🤖 AI Summary
This paper addresses the core challenges of language identification in India’s multilingual setting—namely, script overlap (e.g., Devanagari), high lexical/phonetic similarity among languages, short and noisy texts, and frequent English–Indic code-mixing. Methodologically, we (1) construct and publicly release the first high-quality, manually annotated dataset comprising 230K sentences covering English and all 22 officially recognized Indian languages, with 18 languages newly introduced to the research community; and (2) propose a multi-granularity deep learning baseline that jointly models character-level and word-level features. Experiments demonstrate that our model achieves state-of-the-art performance on fine-grained Indian language identification, significantly improving accuracy for low-resource languages. The resulting robust language identification module serves as a reliable preprocessing component for downstream multilingual NLP tasks.
📝 Abstract
The language identification task is a crucial fundamental step in NLP. Often it serves as a pre-processing step for widely used NLP applications such as multilingual machine translation, information retrieval, question and answering, and text summarization.
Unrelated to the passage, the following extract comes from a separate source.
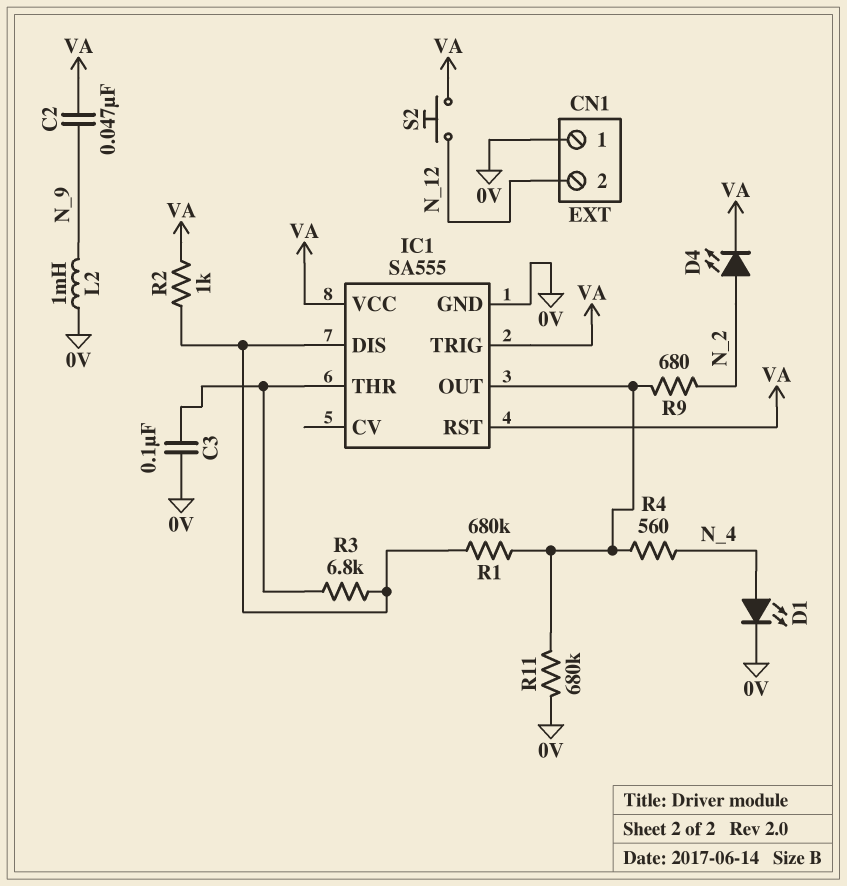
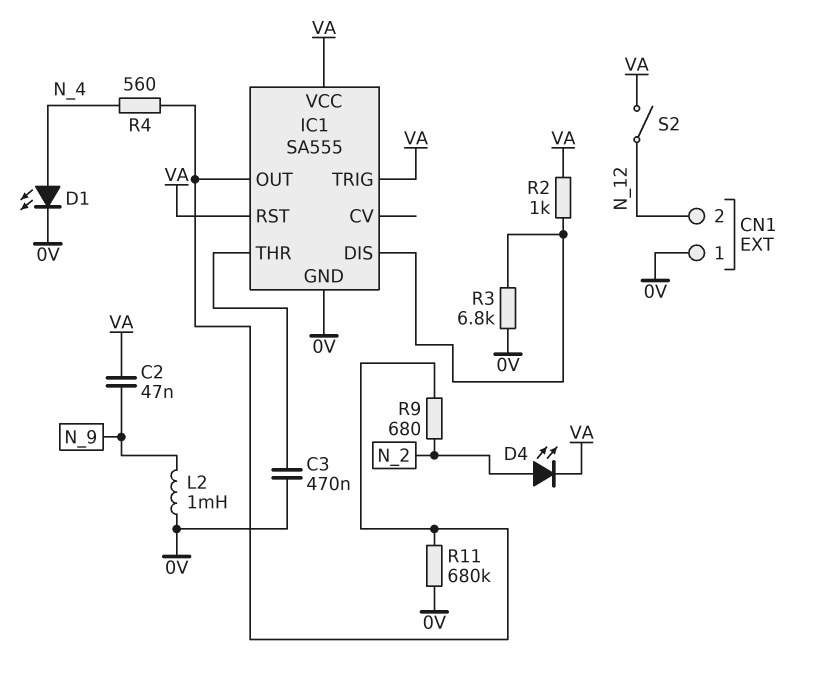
C3: 100nF (0V, IC1/THR) -> 470nF (0V, IC1/THR)
R1: 680k (IC1/DIS, IC1/OUT) -> none
R3: 6.8k (IC1/DIS, IC1/THR) -> 6.8k (0V, IC1/DIS)
S2: button (N_12, VA) -> switch (N_12, VA)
The core challenge of language identification lies in distinguishing languages in noisy, short, and code-mixed environments. This becomes even harder in case of diverse Indian languages that exhibit lexical and phonetic similarities, but have distinct differences. Many Indian languages share the same script making the task even more challenging. In this paper, we release a dataset of 230K sentences consisting of English and all 22 official Indian languages labeled with their language identifiers where data in most languages are newly created. We also develop and release robust baseline models using state-of-the-art approaches in machine learning and deep learning that can aid the research in this field. Our baseline models are comparable to the state-of-the-art models for the language identification task.